Throughout the first half of the 20th century the numbers grew to the point where by 1921 Bishop Patrick McKenna (like Bishop Owens a former staff member at St. Macartan's College and theology professor at Maynooth) embarked on an ambitious project - the building of a church dedicated to St Patrick in the Romanesque or Hiberno-Romanesque architectural idiom that was common in many Catholic churches built during the first decades of the twentieth century in Ireland, and particularly in the first decades after Independence.
'The Romanesque Revival and Hiberno-Romanesque architectural styles harked back to the perceived ‘golden age’ of the Irish Church in the early Medieval period,' according to a Buildings of Ireland appraisal of the structure, 'and perhaps illustrate a reaction against the Gothic Revival styles of nineteenth century and British rule and a conscious desire to promote an Irish architectural identity in the new State. This central octagonal section is based on a plan derived from San Vitale in Ravenna, a building that the architect of the basilica, William Alphonsus Scott, had seen at first hand during travels to Italy in 1906' (Scott incidentally had an interesting connection with Maynooth, having designed the mausoleum in which the Irish scholar Fr.
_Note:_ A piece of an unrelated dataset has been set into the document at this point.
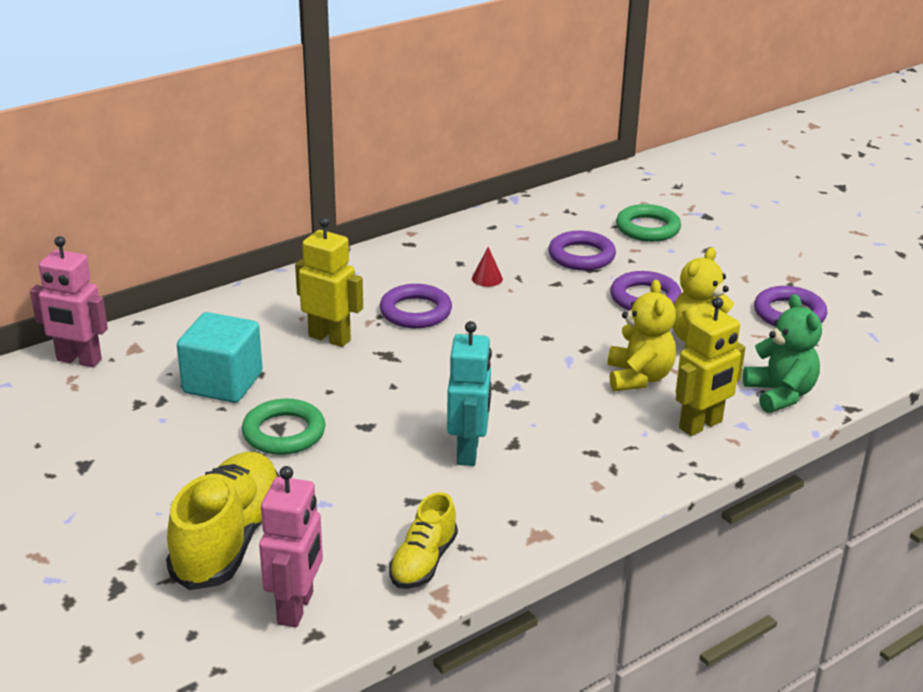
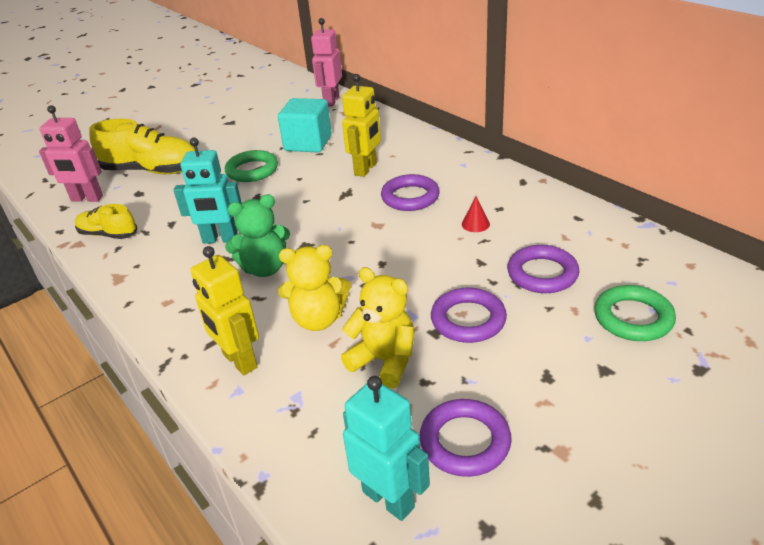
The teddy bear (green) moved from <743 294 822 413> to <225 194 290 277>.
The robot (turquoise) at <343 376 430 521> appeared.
Eoghan O Gramhnaigh was buried in the college cemetery in 1906).
'The interior, which has a vaguely Byzantine character, is notable for the rich polychromatic marble detailing and particularly by the very fine series of fourteen stained glass windows depicting ‘The Stations of the Cross’ by the celebrated stained glass artist Harry Clarke', according to the Buildings of Ireland description.
'Thomas Joseph Cullen, a prolific and eminent architect in his own right, supervised the construction of Scott’s design after the latter's death at the age of fifty in 1921. Tenders were invited for building the foundations of the basilica in May 1924, and the total constructions costs were in excess of £80,000, an enormous sum at the time. The first mass was celebrated here on the 16th August 1929 and it was dedicated by the Bishop of Clogher on 12th May 1931.'
The availability of such an extensive facility created a new dynamic in the life of the area and the modest facilities for the handling of pilgrims from the pier at Ballymacvany, then a simple boat-launching station, now with its updated visitor centre and waiting area.
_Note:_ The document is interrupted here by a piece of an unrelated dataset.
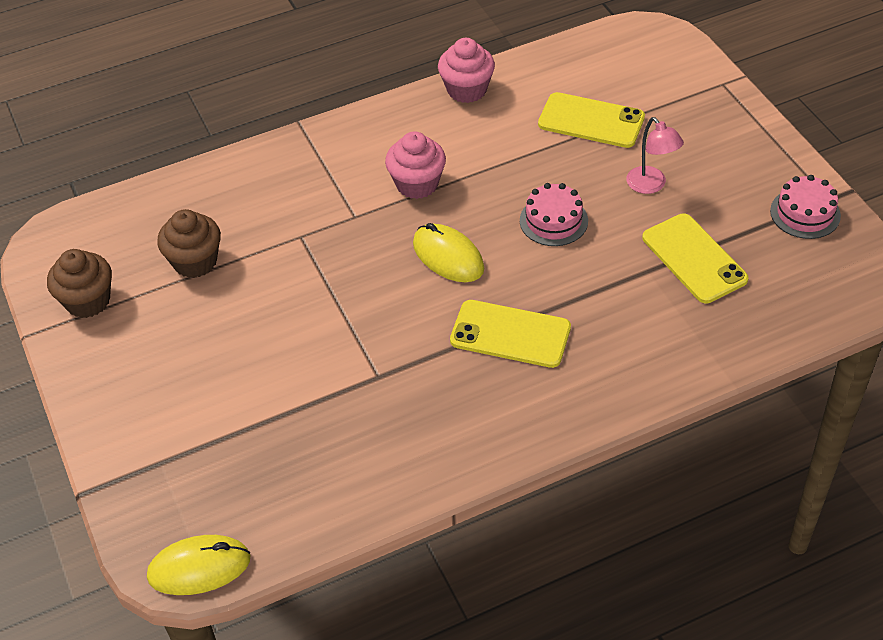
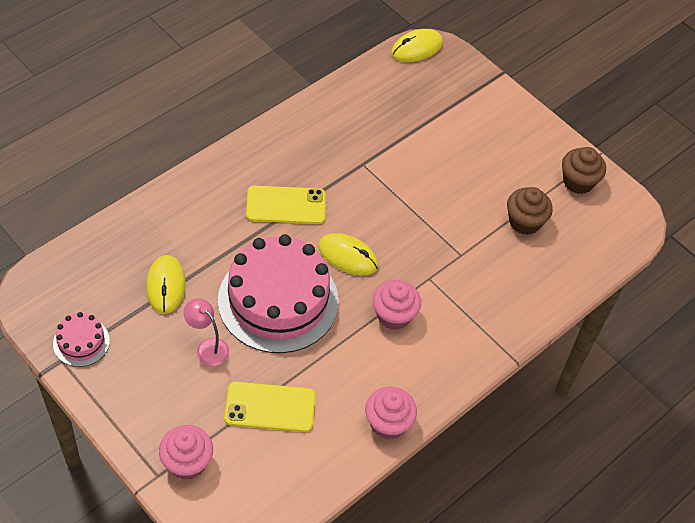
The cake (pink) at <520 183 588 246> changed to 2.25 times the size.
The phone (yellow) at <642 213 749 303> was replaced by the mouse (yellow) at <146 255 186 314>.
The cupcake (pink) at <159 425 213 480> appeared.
The long-term future of the location had been assured in 1960 when legal formalities were concluded whereby Sir Shane Leslie of Glaslough handed over all title to the lake and its islands to the Catholic Diocese of Clogher.
Visitor numbers fluctuated through the second half of the twentieth century although in the era of highest emigration during the 1950s more than 30,000 pilgrims visit the island over the traditional ten-week season from June 1.
But from the 1980s onwards, despite a decline in numbers, the future of Lough Derg as a place of pilgrimage was enhanced by the creation of a modern visitor environment that did not take away from the penitential aspect of the location.